In making the determination of whether not a person’s beliefs are based on religion and therefore “religious” under this standard, the Friedman decision found that three requirements must be met:

  1. A religion addresses fundamental and ultimate questions having to do with deep and imponderable matters.
  2. A religion is comprehensive in nature; it consists of a belief-system as opposed to an isolated teaching.
  3. A religion often can be recognized by the presence of certain formal and external signs.

Utilizing this standard to evaluate plaintiff Friedman’s veganism, the Court of Appeal concluded that:

  1. Plaintiff’s belief "that all living beings must be valued equally and that it is immoral and unethical for humans to kill and exploit animals even for food, clothing and the testing of product safety for humans" does not address fundamental or ultimate questions.  The Court found that it does not speak to the meaning of human existence; the purpose of life; theories of humankind's nature or its place in the universe; matters of human life and death; or the exercise of faith.  The Court held that there is no spiritual or otherworldly component to plaintiff's beliefs and that while veganism compels plaintiff to live in accord with strict dictates of behavior, it reflects a moral and secular, rather than religious, philosophy.
  2. Second, the Court of Appeal found that while plaintiff's belief system governs his behavior in wide-ranging respects, including the food he eats, the clothes he wears, and the products he uses, it is not sufficiently comprehensive in nature to fall within the provisions of regulation 7293.1.  Plaintiff does not assert that his belief system derives from a power or being or faith to which all else is subordinate or upon which all else depends
  3. The Court of Appeal also found that “though not determinative, no formal or external signs of a religion are present. There are no teachers or leaders; services or ceremonies; structure or organization; orders of worship or articles of faith; or holidays.”  Id. at 70.   

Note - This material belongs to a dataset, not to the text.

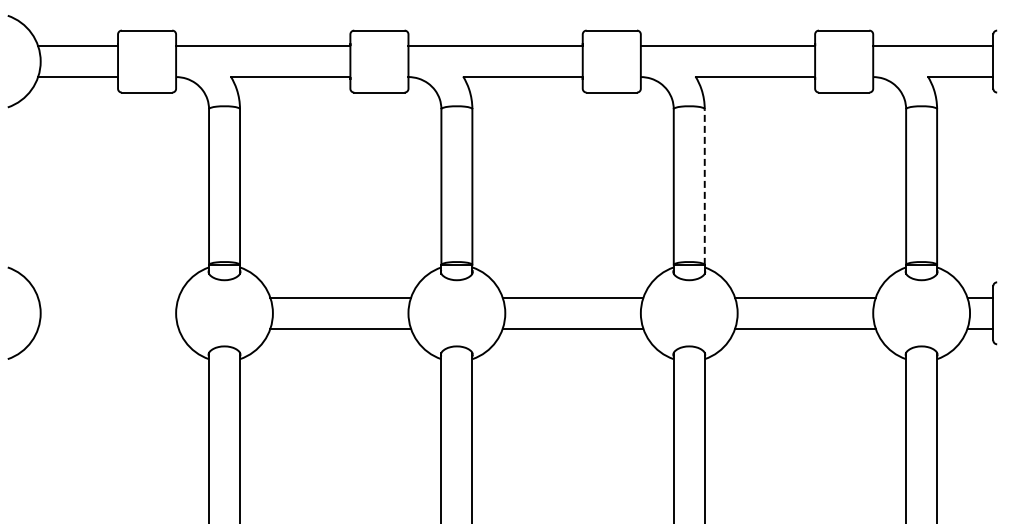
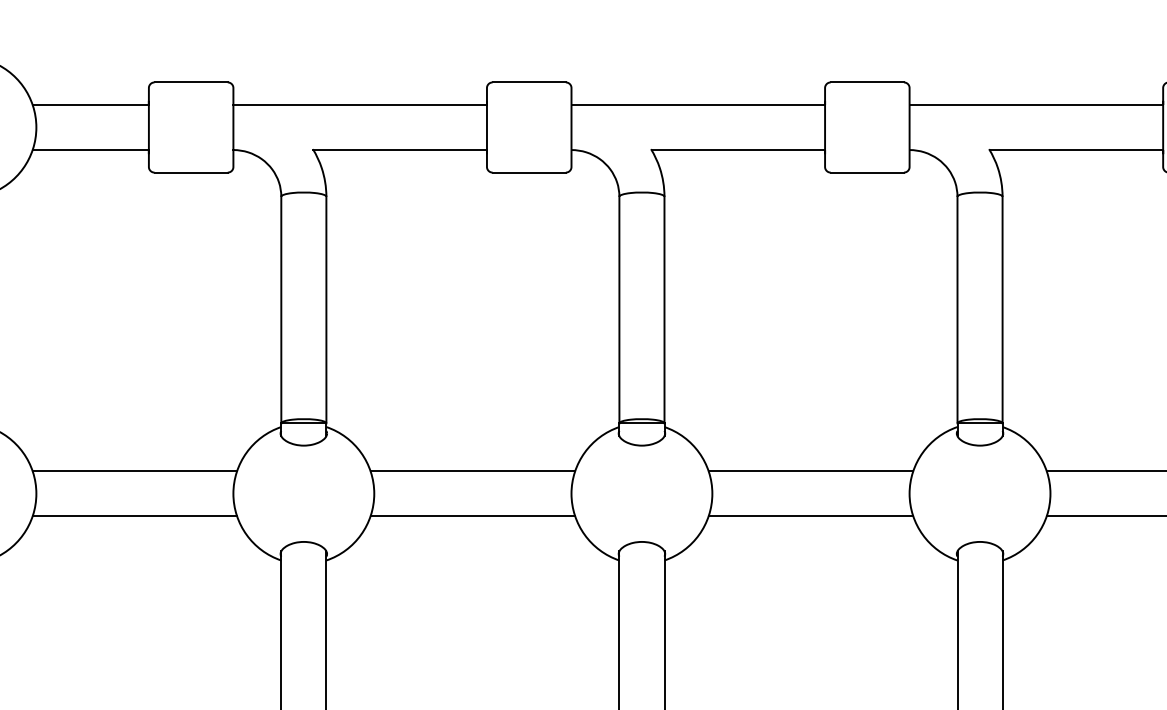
line: (704, 187) -> (1002, 310), dashed -> solid
line: (108, 297) -> (135, 470), added
line: (108, 328) -> (135, 515), added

Based on these conclusions, the Court of Appeal found that Friedman’s beliefs about veganism, while both very strong and obviously sincerely held, were not worthy of accommodation as a sincerely held religious belief or creed, at least under California law.  The Court found that “plaintiff's veganism is a personal philosophy, albeit shared by many others, and a way of life” but was not based on religion and was therefore not protected.   The Court cautioned against concluding that veganism is never protected and hinted that a vegan lifestyle that unlike Friedman’s, results from a religious belief, can be protected as a sincerely held religious belief/creed under California law.

Conclusion 

Vanderbilt University recently published an excellent and interesting article on all the major religions and their views about vaccinations.  The article indicates that virtually all religions commonly practiced in the United States do not mandate that their adherents avoid vaccination.  Thus, it may be tempting for employers to simply (a) review this resource, or some similar resource, (b) ask the employee what religion he subscribes to that forms the basis of his refusal to vaccinate and (c) then tell the employee that his or her anti-vaccination views are not “religiously based.”  However, as this article indicates, the inquiry is much more complicated and nuanced than that. 

Any employer faced with a determination of whether or not an employee holds sincerely held religious beliefs that prohibit the employee from being vaccinated for COVID-19 would be wise to seek legal advice from an experienced employment attorney, who is familiar with this area of the law.